Frost & Sullivan endüstri analisti Georgina Benedetti, ABD'de Yenilenebilir Portföy Standartları ve 2009 ABD İyileştirme ve Yeniden Yatırım Kanunu ile sağlanan ekonomik teşvik paketinin güneş enerjisi pazarı açısından itici güç sağladığını belirtti. Benedetti, aynı şekilde Almanya, İspanya, İtalya, Fransa, İsviçre ve Portekiz hükümetlerinin de gelişen yenilenebilir enerji endüstrisini hem mali hem de teknolojik açıdan desteklemek üzere, solar PV ile üretilen enerjiye yönelik tarife garantileri gibi birçok yenilenebilir enerji kanunu ve teşvikini yürürlüğe koyduklarının altını çizdi.

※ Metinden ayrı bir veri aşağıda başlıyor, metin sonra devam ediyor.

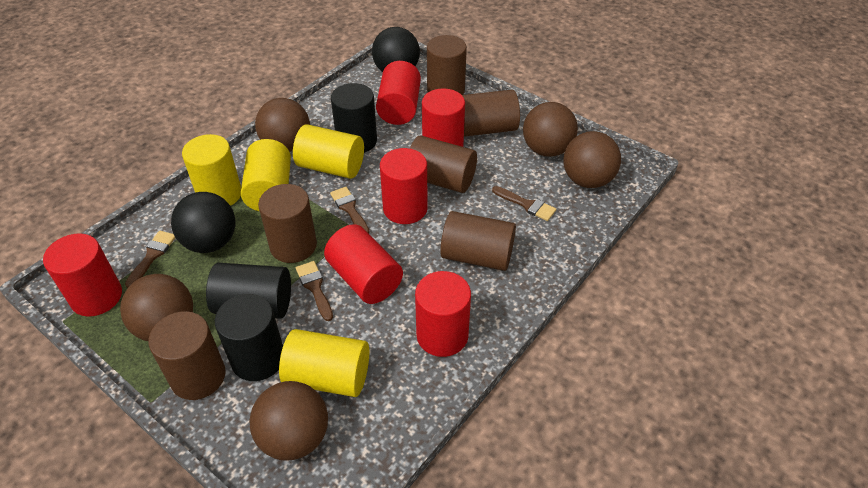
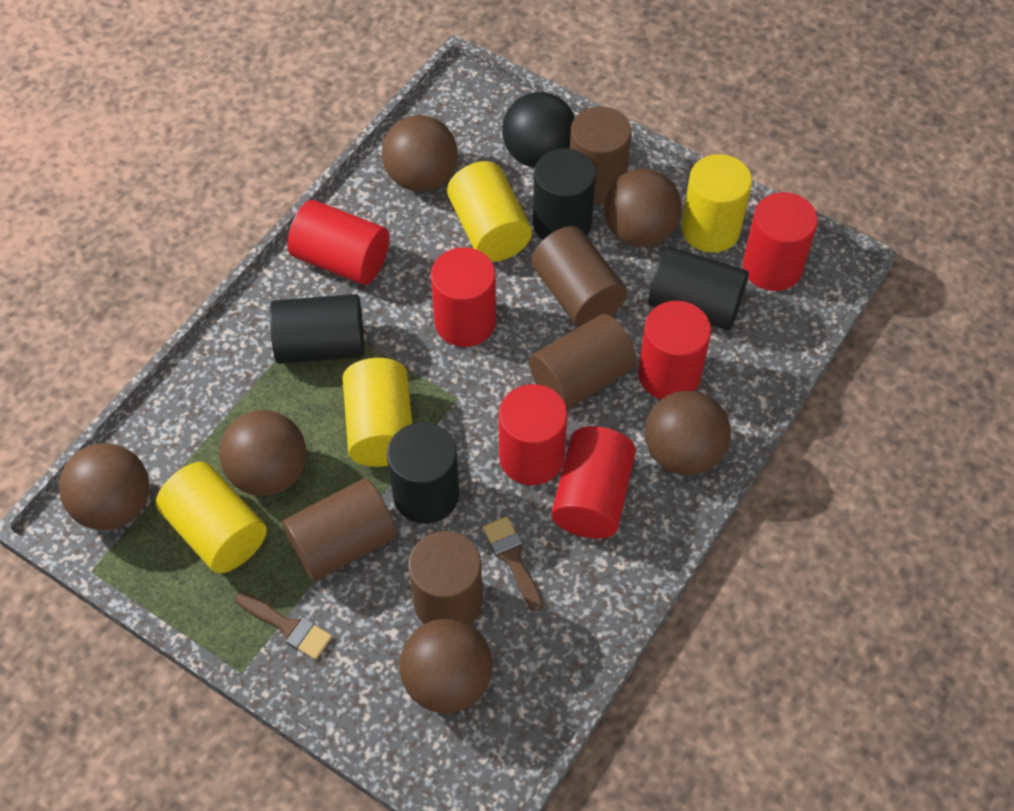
black ball: 2 -> 1
black cylinder: 3 -> 4
brown ball: 5 -> 6
brown brush: 4 -> 2
brown cylinder: 6 -> 5

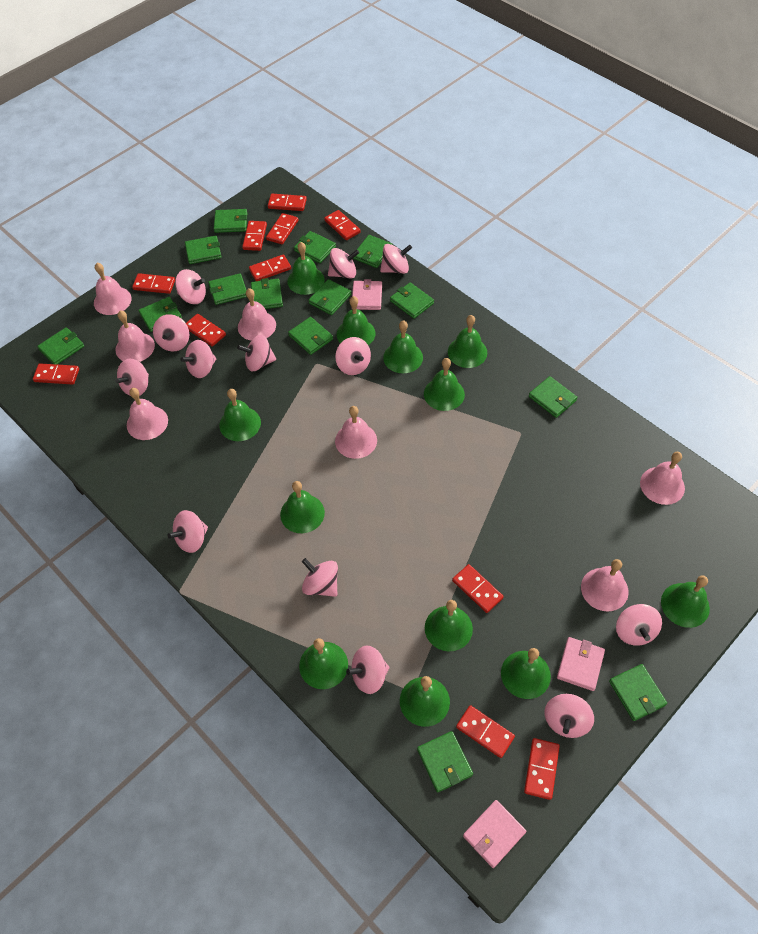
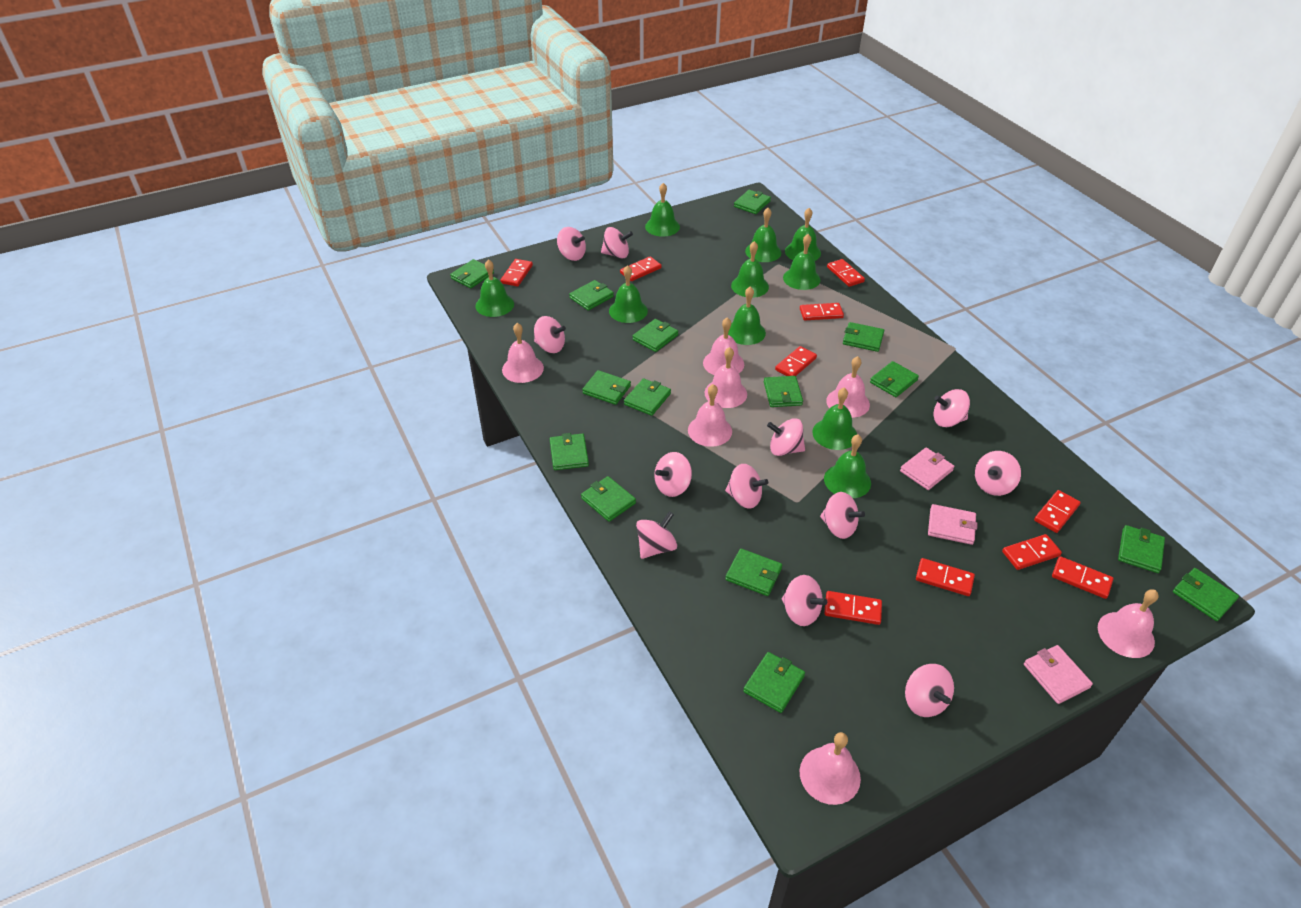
green bell: 12 -> 10
green wallet: 14 -> 15
pink spinning top: 13 -> 12
red domino: 11 -> 10

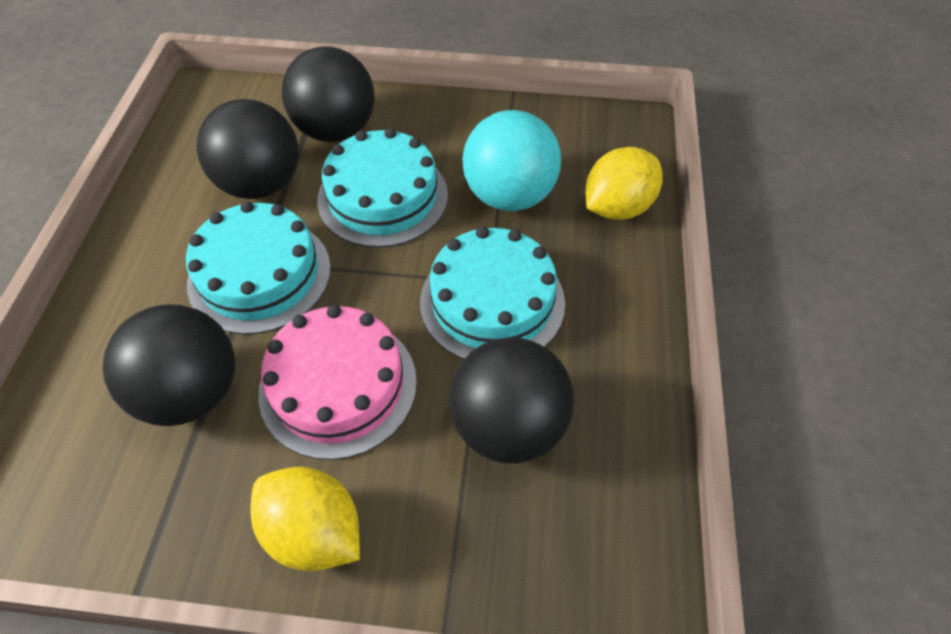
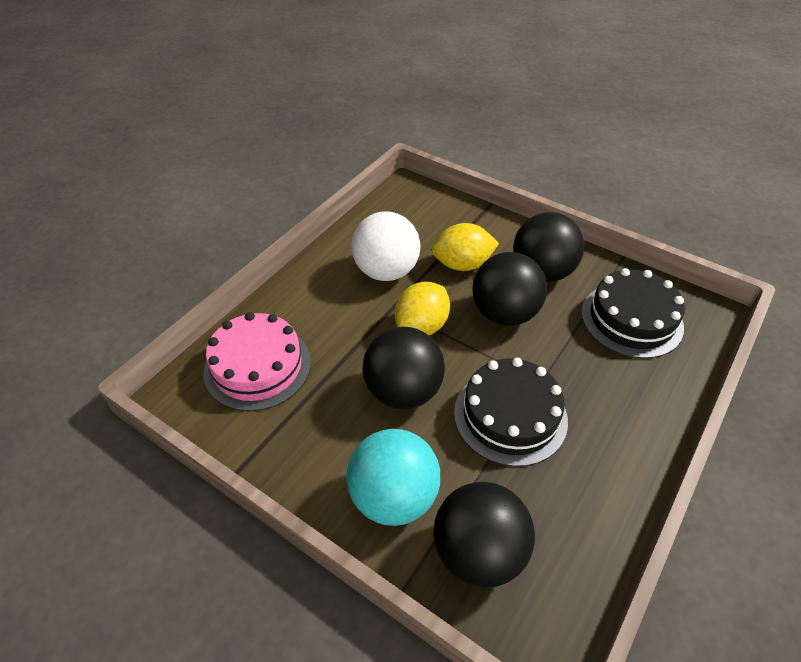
black cake: 0 -> 2
turquoise cake: 3 -> 0
white ball: 0 -> 1

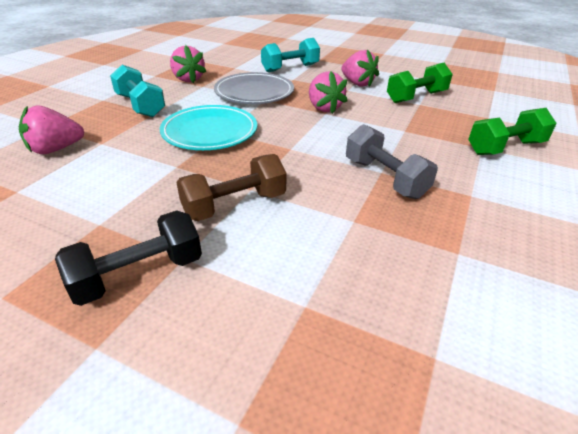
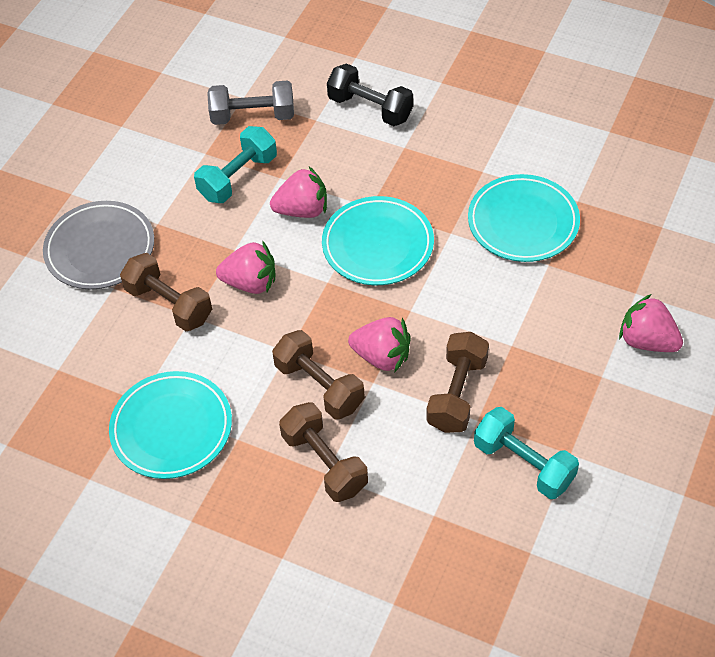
brown dumbbell: 1 -> 4
green dumbbell: 2 -> 0
turquoise plate: 1 -> 3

Ortadoğu ve Kuzey Afrika (MENA) bölgesinde dair bir araştırma özellikle Suudi Arabistan ve Türkiye'nin önemli bir potansiyel taşıdığını gösteriyor. GTM Araştırma bölümü Emirates Güneş Enerjisi Derneği (ESIA) ile işbirliği içinde hazırlanan rapor, MENA ülkelerinde güneş enerjisi pazarının 2015 yılına kadar yaklaşık 3.5 gigawatta ulaşacağını öngörüyor. Bu küresel pazarın neredeyse yüzde 8 ine ulaşması anlamına geliyor.

GTM, Ortadoğu ve Kuzey Afrika Güneş Enerjisi Pazarı 2013-2017 isimli rapora göre MENA bölgesindeki talebin büyük bir bölümü, Suudi Arabistan ve Türkiye kaynaklı olacak gibi görünüyor. Suudi Arabistan 2015 yılında bölgenin ilk gigawatt ölçeğindeki pazar olmayı vaat ediyor. Rapor tahminleri Türkiye'nin olumlu yenilenebilir enerji politikaları ve önceki rüzgar enerjisi deneyimi ile 2015 ve ötesinde bölgenin en güçlü ikinci pazarı olacağına işaret ediyor. Bölgenin genel görünümü 2017 yılında en fazla 10 gigawatt talebin karşılanacağı yönünde. Ayrıca 2017 de pazarın yüzde 70'inin Suudi Arabistan ve Türkiye'de oluşacağı belirtiliyor.

Güneş paneli sektöründe değişim yaşanıyor

Bu arada güneş paneli sektöründeki hızlı değişim yaşanıyor. IHS'ye göre sektördeki lider şirketlerin toplam pazar payları 2012'de geriledi. Pazar araştırma kuruluşu IHS, 2012 yılında küresel güneş paneli sektöründe gerçekleşen gelişmeler ile ilgili çalışmasını yayınladı. Kuruluşun çalışmasındaki bilgilere göre 2011'de pazar payı bakımından sektörün üçüncü sırasında olan Çinli güneş paneli üreticisi Yingli Solar 2012'de ise gerçekleştirdiği 2.300 MW'lık satış ile sektörün lider şirketi oldu. ABD, Arizona merkezli First Solar ise gerçekleştirdiği 1.800 MW’lık satış ile pazardaki ikincilik konumunu sürdürdü. 2011'in lider şirketi olan fakat yaşadığı finansal sıkıntılar nedeni ile yılın üçüncü çeyreğinden itibaren üretimini düşüren Suntech ise 2012'de Trina Solar ve Canadian Solar’ın ardından sıralamada beşinci sıraya geriledi.

IHS'nin elde ettiği verilere göre Norveçli, REC Group ise yüzde 31 oranında artırarak 757 MW’a yükselttiği satışları ile sıralamada 9. olarak yer alırken, aynı zamanda ilk 10’daki tek Avrupalı şirket oldu. Çalışmadaki dikkat çekici diğer bir noktaya göre ise sıralamada ilk onda yer alan şirketlerin pazar paylarındaki gerileme oldu. IHS'nin elde ettiği verilere göre 2011'de güneş paneli pazarının yüzde 46'sına sahip olan lider şirketlerin payları 2012'de ise yüzde 40'a geriledi.